26-01-2026

Ces dernières semaines, le débat public dans le secteur vitivinicole s'est concentré sur les préoccupations liées à l'augmentation des droits de douane annoncée par les États-Unis et sur la déception suscitée par le blocage de l'accord de libre-échange entre l'Union européenne et le Mercosur. Toutefois, les défis auxquels sont confrontés les producteurs de vin vont au-delà de ces questions. La Chine, autrefois considérée comme un marché prometteur pour les vins importés, y compris ceux d'Italie, montre aujourd'hui des signes évidents de difficultés.
Selon les données de Wine Monitor by Nomisma, les importations totales de vin en Chine ont atteint 1,3 milliard d'euros en 2025. Ce chiffre représente une forte baisse de 21 % par rapport à l'année précédente.
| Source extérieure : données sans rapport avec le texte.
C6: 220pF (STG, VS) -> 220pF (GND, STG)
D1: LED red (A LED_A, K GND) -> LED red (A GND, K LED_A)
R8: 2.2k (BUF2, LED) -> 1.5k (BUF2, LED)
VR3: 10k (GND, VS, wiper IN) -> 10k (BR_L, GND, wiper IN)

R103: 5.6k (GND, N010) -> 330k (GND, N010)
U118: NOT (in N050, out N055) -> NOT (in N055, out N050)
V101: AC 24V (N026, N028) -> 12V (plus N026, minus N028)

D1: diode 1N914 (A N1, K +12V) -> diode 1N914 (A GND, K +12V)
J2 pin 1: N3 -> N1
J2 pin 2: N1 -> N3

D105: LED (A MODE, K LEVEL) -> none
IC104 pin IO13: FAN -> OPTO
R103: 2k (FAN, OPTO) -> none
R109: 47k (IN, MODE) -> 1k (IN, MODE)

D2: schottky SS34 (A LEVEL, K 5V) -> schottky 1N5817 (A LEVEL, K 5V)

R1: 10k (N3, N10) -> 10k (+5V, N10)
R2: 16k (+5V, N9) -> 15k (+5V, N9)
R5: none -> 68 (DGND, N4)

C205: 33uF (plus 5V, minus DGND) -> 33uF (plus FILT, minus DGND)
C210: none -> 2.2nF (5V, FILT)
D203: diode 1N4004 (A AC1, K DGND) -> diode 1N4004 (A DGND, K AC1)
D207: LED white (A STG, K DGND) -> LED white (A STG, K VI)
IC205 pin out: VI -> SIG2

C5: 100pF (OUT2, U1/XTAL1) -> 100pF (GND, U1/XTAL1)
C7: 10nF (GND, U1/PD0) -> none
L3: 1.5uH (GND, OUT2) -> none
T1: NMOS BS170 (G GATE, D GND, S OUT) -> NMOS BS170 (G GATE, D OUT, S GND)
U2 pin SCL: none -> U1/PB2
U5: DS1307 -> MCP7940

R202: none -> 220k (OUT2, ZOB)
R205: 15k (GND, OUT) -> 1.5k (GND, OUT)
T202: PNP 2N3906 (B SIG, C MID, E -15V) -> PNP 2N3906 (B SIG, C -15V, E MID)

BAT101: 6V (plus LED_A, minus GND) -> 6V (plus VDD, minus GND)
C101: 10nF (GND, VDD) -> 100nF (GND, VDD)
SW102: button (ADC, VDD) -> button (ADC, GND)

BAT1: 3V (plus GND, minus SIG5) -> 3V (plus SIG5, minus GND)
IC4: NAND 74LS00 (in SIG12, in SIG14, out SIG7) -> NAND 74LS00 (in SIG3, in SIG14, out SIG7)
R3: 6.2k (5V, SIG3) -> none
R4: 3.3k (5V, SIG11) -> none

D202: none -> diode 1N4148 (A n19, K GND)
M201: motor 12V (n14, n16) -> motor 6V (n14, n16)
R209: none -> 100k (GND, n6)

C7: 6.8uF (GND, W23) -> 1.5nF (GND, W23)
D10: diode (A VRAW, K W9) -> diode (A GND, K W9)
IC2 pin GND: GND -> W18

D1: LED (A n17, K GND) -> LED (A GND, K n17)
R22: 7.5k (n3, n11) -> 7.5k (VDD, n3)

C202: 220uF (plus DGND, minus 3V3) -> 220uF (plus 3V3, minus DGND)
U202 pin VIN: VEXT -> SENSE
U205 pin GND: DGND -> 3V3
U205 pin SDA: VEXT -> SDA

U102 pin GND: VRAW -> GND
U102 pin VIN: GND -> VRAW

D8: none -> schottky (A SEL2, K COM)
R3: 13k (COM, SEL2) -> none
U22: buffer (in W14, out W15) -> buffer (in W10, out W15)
Cette baisse est significative et a obligé de nombreux acteurs du secteur à reconsidérer les attentes qui avaient été fixées avant la pandémie de Covid-19. La croissance observée en 2024 était largement due au retour des vins australiens sur le marché chinois après une absence de trois ans causée par des droits de douane supérieurs à 200 % imposés par Pékin. Ce coup de pouce temporaire ayant disparu, les faiblesses sous-jacentes du marché chinois du vin sont devenues plus évidentes.
Les exportations de vin italien vers la Chine ont également souffert. En 2025, les exportations se sont arrêtées à 82 millions d'euros, soit le niveau le plus bas de la décennie. Ce résultat met en évidence les difficultés auxquelles sont confrontés les producteurs italiens dans un environnement de plus en plus concurrentiel. L'Italie n'est pas seule : très peu de pays producteurs de vin ont réussi à augmenter leurs ventes en Chine ces dernières années.
Deux exceptions se distinguent : La Nouvelle-Zélande et l'Allemagne. Entre 2020 et 2025, les exportations de vin de la Nouvelle-Zélande vers la Chine ont augmenté de 140 %, tandis que l'Allemagne a connu une hausse de 34 % sur la même période. Les deux pays ont bénéficié de l'intérêt croissant des Chinois pour les vins blancs. Le sauvignon blanc néo-zélandais et les rieslings allemands sont à la pointe de cette tendance. En fait, 54 % des exportations allemandes de vins tranquilles vers la Chine sont des vins d'appellation d'origine protégée (Dop) des régions de Mosel et de Rheinhessen.
Cette évolution suggère que les préférences des consommateurs chinois sont peut-être en train de changer. Traditionnellement, les vins rouges dominent le marché, mais des données récentes indiquent une évolution progressive vers les vins blancs. Cette évolution pourrait remettre en cause des hypothèses de longue date et obliger les producteurs à repenser leurs stratégies de positionnement des produits en Chine.
Le ralentissement en Chine survient à un moment où les tensions commerciales mondiales affectent déjà le secteur vitivinicole. L'incertitude quant aux relations avec les États-Unis et l'arrêt de l'accord UE-Mercosur ont accru la pression sur les producteurs du monde entier. Les difficultés ne se limitent pas à une région ou à un pays, mais sont généralisées sur les principaux marchés.
Les entreprises vinicoles doivent maintenant prendre des décisions difficiles pour savoir où concentrer leurs efforts et comment s'adapter à l'évolution rapide des habitudes des consommateurs. La situation en Chine nous rappelle qu'il est impossible de compter sur un seul marché pour assurer la croissance, en particulier lorsque les conditions mondiales restent incertaines et que la concurrence s'intensifie.